В дверях залы в предшествии дворцовых гренадер появляются императорские регалии. И заплывший жиром, с короткой шеей, пыхтящий Игнатьев, гонитель штундистов и ревнитель синодальной веры, несет государственное знамя. Регалии становятся по бокам трона, и вслед за тем под звуки народного гимна идет в предшествии духовенства государь и вся царская фамилия. Начинается длинный и скучный молебен, во время которого члены Думы заслоняют от меня царскую фамилию. По окончании молебна великие князья становятся по правую сторону трона тесной и некрасивой кучкой, в которой виднеется исхудалое лицо Владимира в поседелых баках, напоминающее аи laid [некрасивое (фр.)] лицо его отца. С краю этой группы виднеется грузная фигура великого князя Алексея с бессмысленным взглядом и скотским выражением лица. На пустой груди его как-то особенно ярко блистает бриллиантовая Андреевская звезда.

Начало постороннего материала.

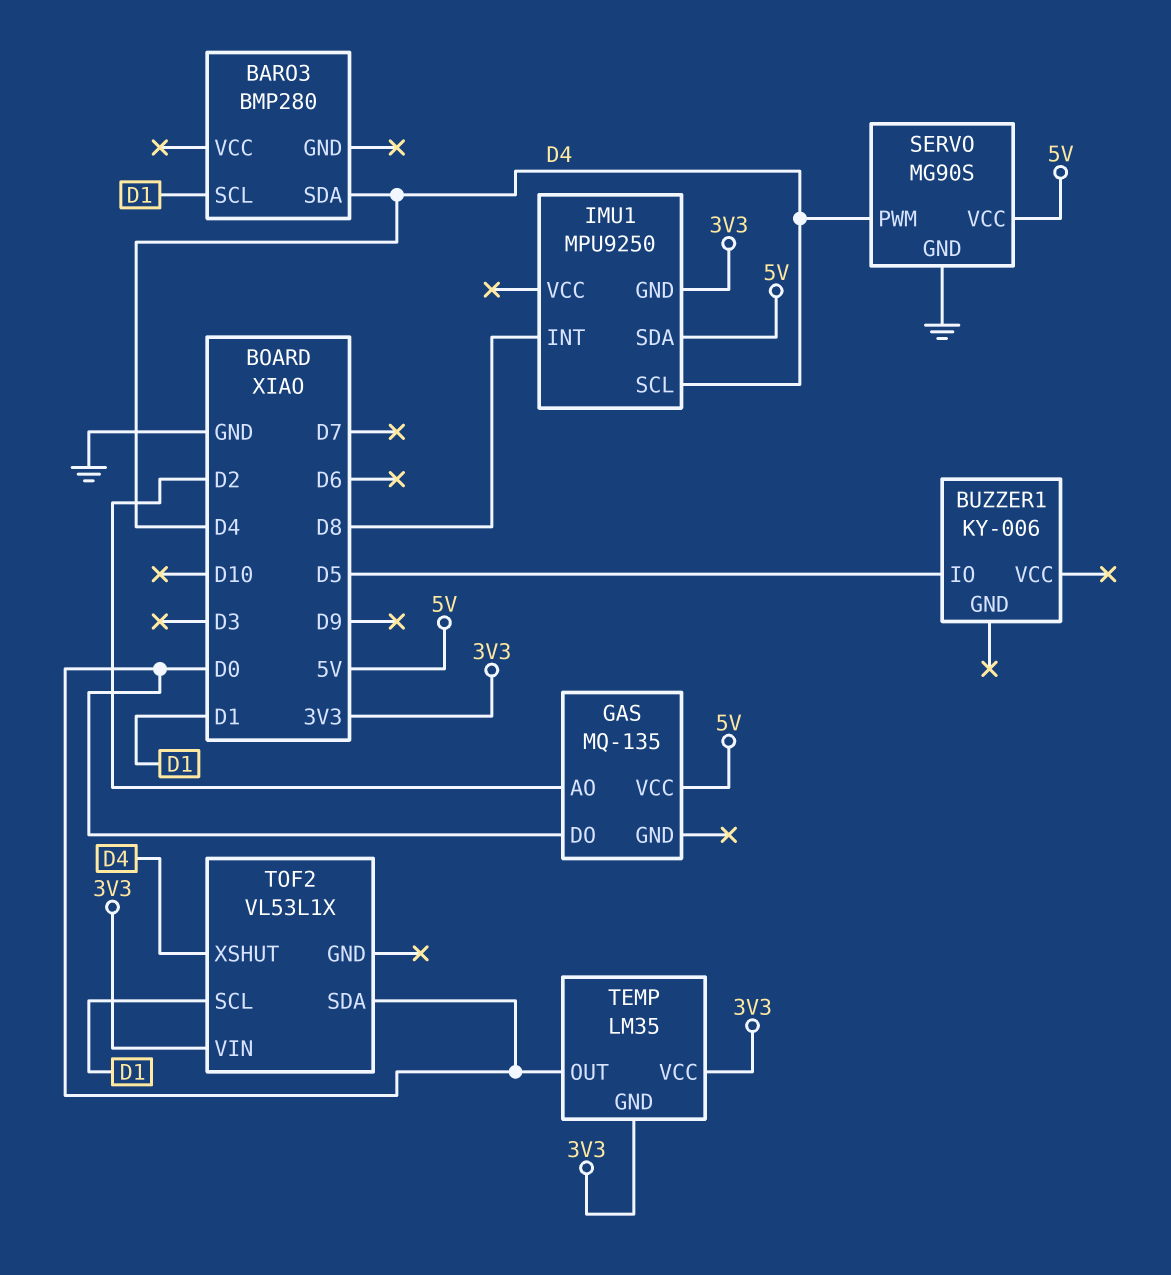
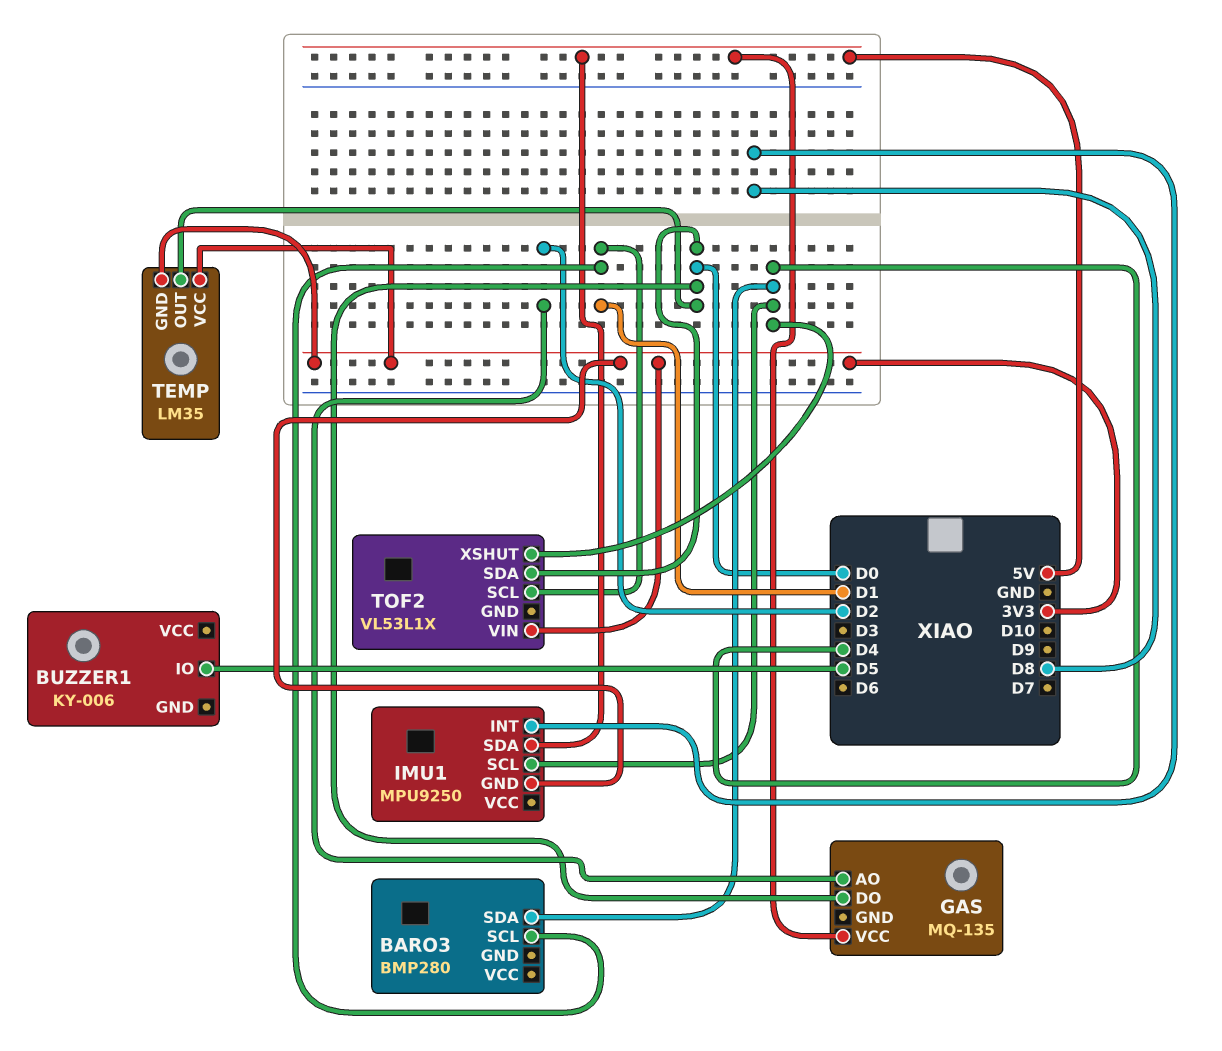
SERVO: MG90S -> none
SERVO pin GND: GND -> none
SERVO pin PWM: D4 -> none
SERVO pin VCC: 5V -> none

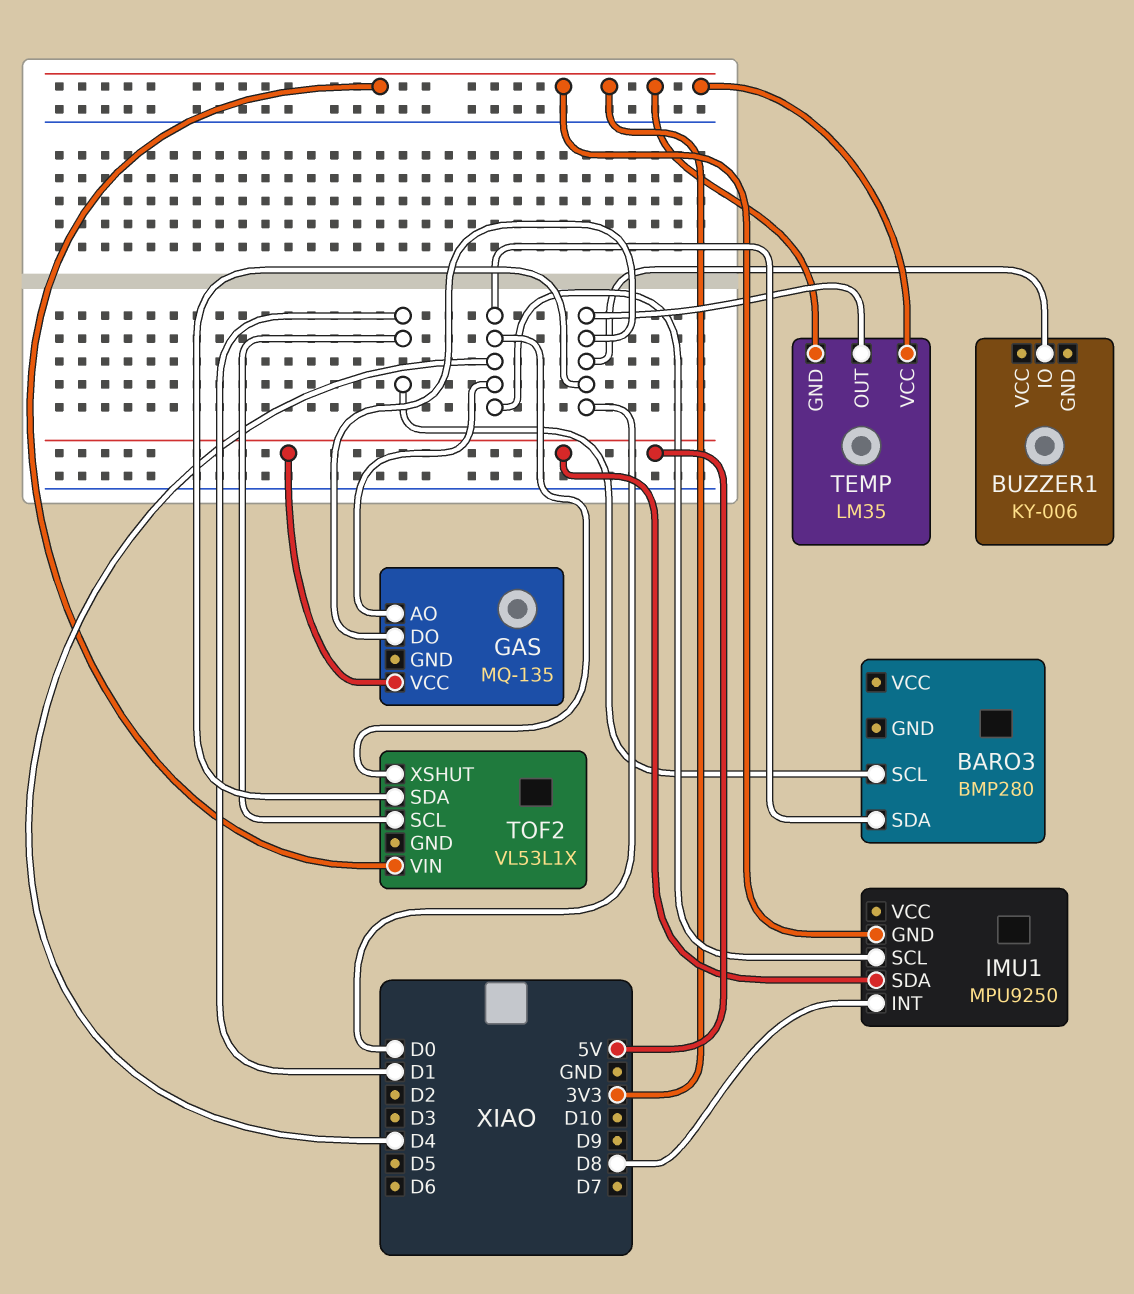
BUZZER1 pin IO: D5 -> D0
GAS pin AO: D2 -> D4

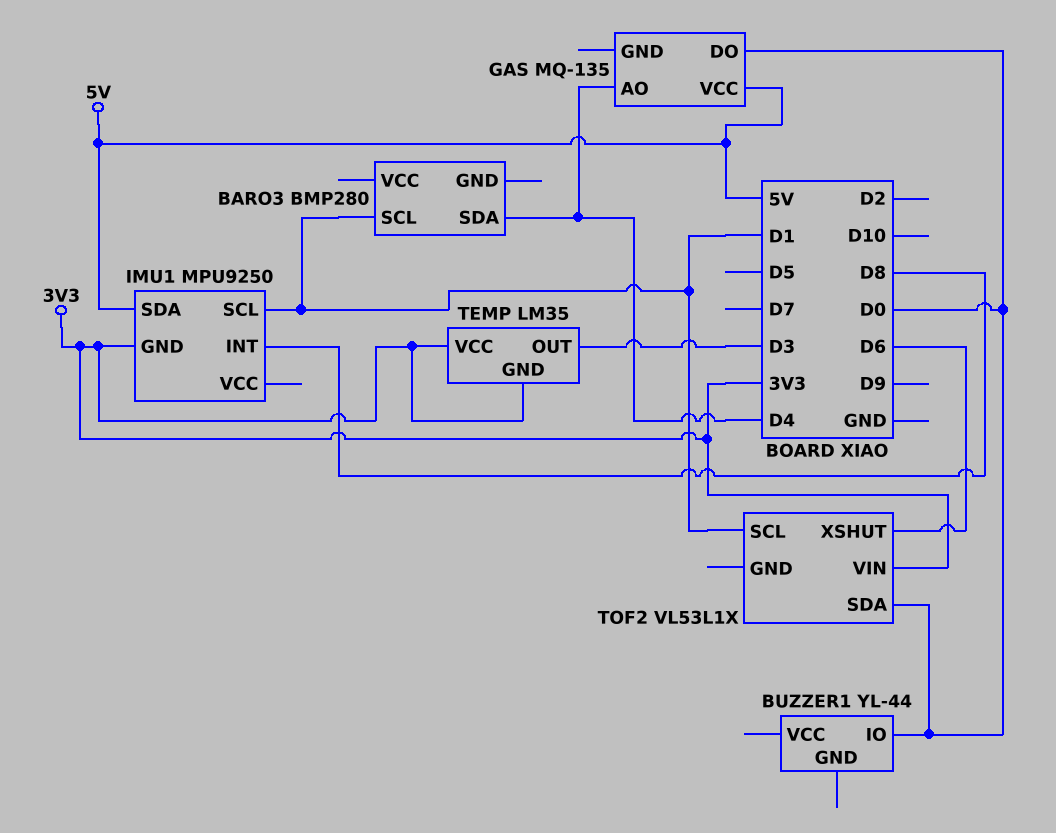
BUZZER1: KY-006 -> YL-44
IMU1 pin SCL: D4 -> D1
TEMP pin OUT: D0 -> D3
TOF2 pin XSHUT: D4 -> D6

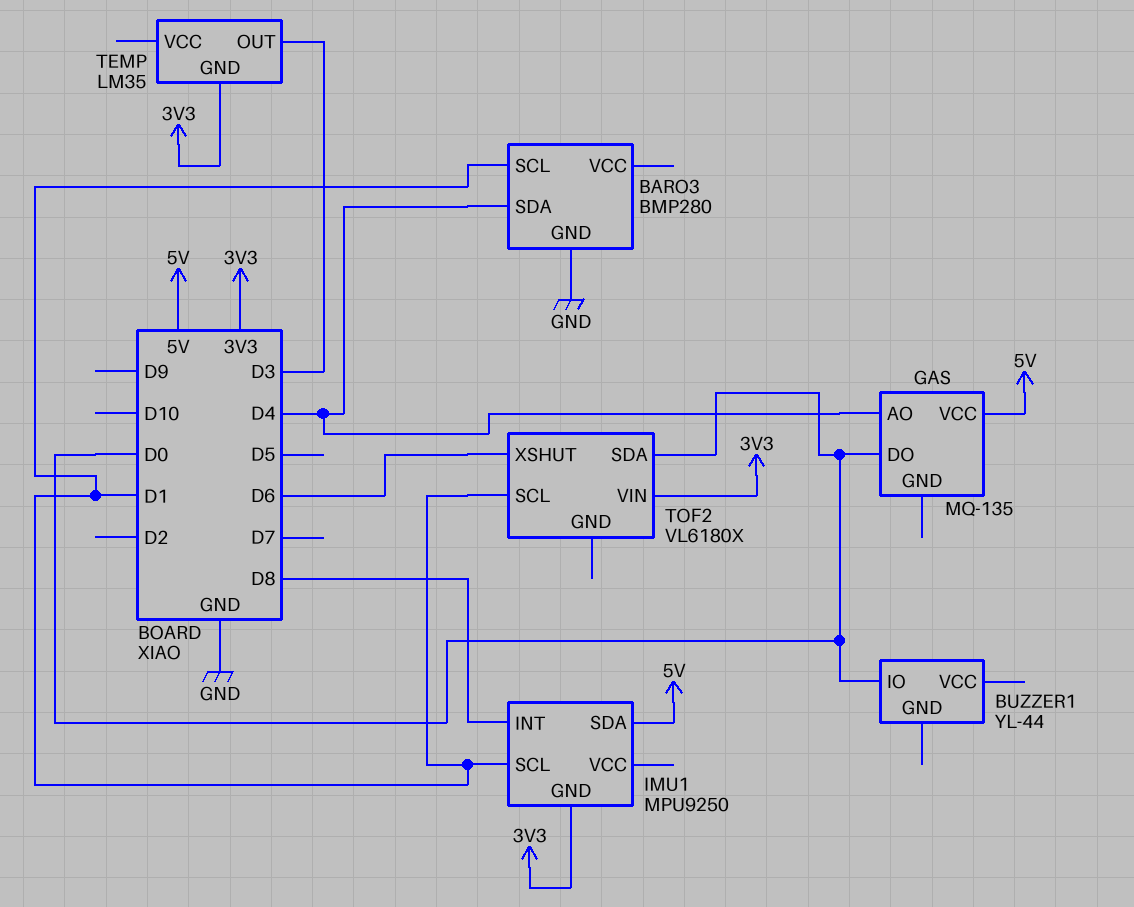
BARO3 pin GND: none -> GND
TEMP pin VCC: 3V3 -> none
TOF2: VL53L1X -> VL6180X

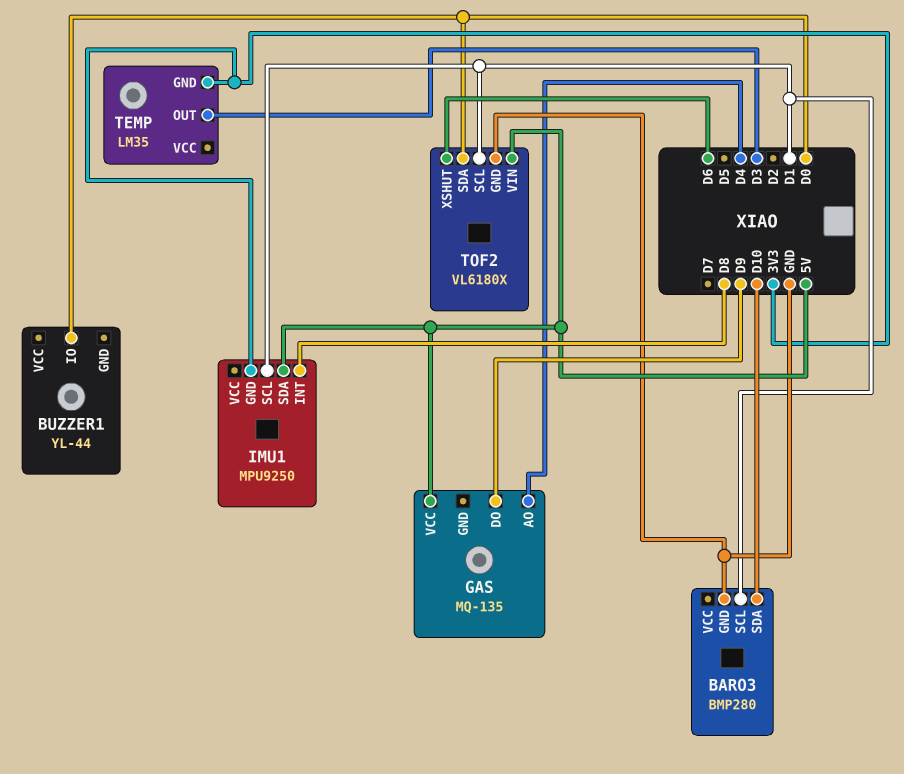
BARO3 pin SDA: D4 -> D10
GAS pin DO: D0 -> D9
TOF2 pin GND: none -> GND
TOF2 pin VIN: 3V3 -> 5V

Женщины становятся на особое возвышение по правую сторону трона. Я не вижу на лицах обеих императриц ни слез, ни особого выражения испуга (о которых так много высказывалось впоследствии). У Александры Федоровны обычный холодный вид и кислая недовольная складка рта, у Марии Федоровны безразлично-ласковый взор глупой, но доброй женщины. Они обе одеты с ослепительной роскошью и буквально залиты бриллиантами. За ними виднеется истомленное и сжавшееся в кулачок лицо Евгении Максимилиановны, одетой с большим вкусом в светло-сиреневый костюм Сзади императриц тесной кучей стоят остальные принцессы крови, а в дверях, ведущих в смежную комнату, виднеется глупое и чрезвычайно важное лицо светлейшей княгини Голицыной.
Но вот и государь... Я не видал его близко с 1898 года и нахожу в нем мало перемен: он только более бледен, чем его приходилось видеть. Он идет ровно, неторопливой походкою к трону, как бы нерешительно входит на его ступени и садится... Наступает минута молчания. Он делает какой-то знак левой рукой, и министр двора Фредерике почтительно подает ему бумагу, кажется свернутую пополам Государь встает, делает два шага вперед и при первых звуках своего голоса весь преображается, выпрямляется и с оживленным лицом, внятным и громким голосом, в котором слышатся порою чуждые русскому уху, отдаленные звенящие звуки, читает свою речь к "лучшим людям"
с большим мастерством, оттеняя отдельные слова и выражения и делая необходимые паузы. В одном месте, где говорится о сыне - наследнике престола, в голосе его звучат ноты тревожной нежности. Но вот он окончил и сделал легкий поклон на обе стороны. В зале звучит сперва негромко но потом все возрастающее "ура", которое, мне кажется, исходит и от членов Думы, хотя многие при выходе из дворца меня и уверяют, что члены Думы вовсе не кричали, а некоторые даже демонстративно закрывали рот рукой.
Царская фамилия быстро удаляется, и все присутствующие пестрой и оживленной толпой спешат к выходу. Площадь запружена экипажами и извозчиками и под яркими лучами солнца представляет очень оживленный вид. Я еду домой со смутным чувством, сознавая, что присутствовал при не совсем ожиданием для многих участников погребении самодержавия. У его еще отверзтой могилы я видел и трех его наследников: государя, Совет и Думу. Первый держал себя с большим достоинством и порадовал мое старое сердце, которое боялось увидеть русского царя объятым недостойным страхом и забывающим, что Caesarem licet standem mori [Цезарю дано показать, как надо умирать (лат.)].
Второй - жалкое и жадное сборище вольноотпущенных холопов - не обещает многого в будущем, несмотря на свою сословную и торгово-промышленную примесь... Но Дума, Дума - что даст она? Поймут ли ее лучшие люди лежащую на них святую обязанность ввести в плоть и кровь русской государственности новые начала справедливости и порядка, как это успели сделать со своей задачей мировые посредники первого призыва? И пред этим роковым вопросом сердце сжимается с невольной тревогой и грустным предчувствием.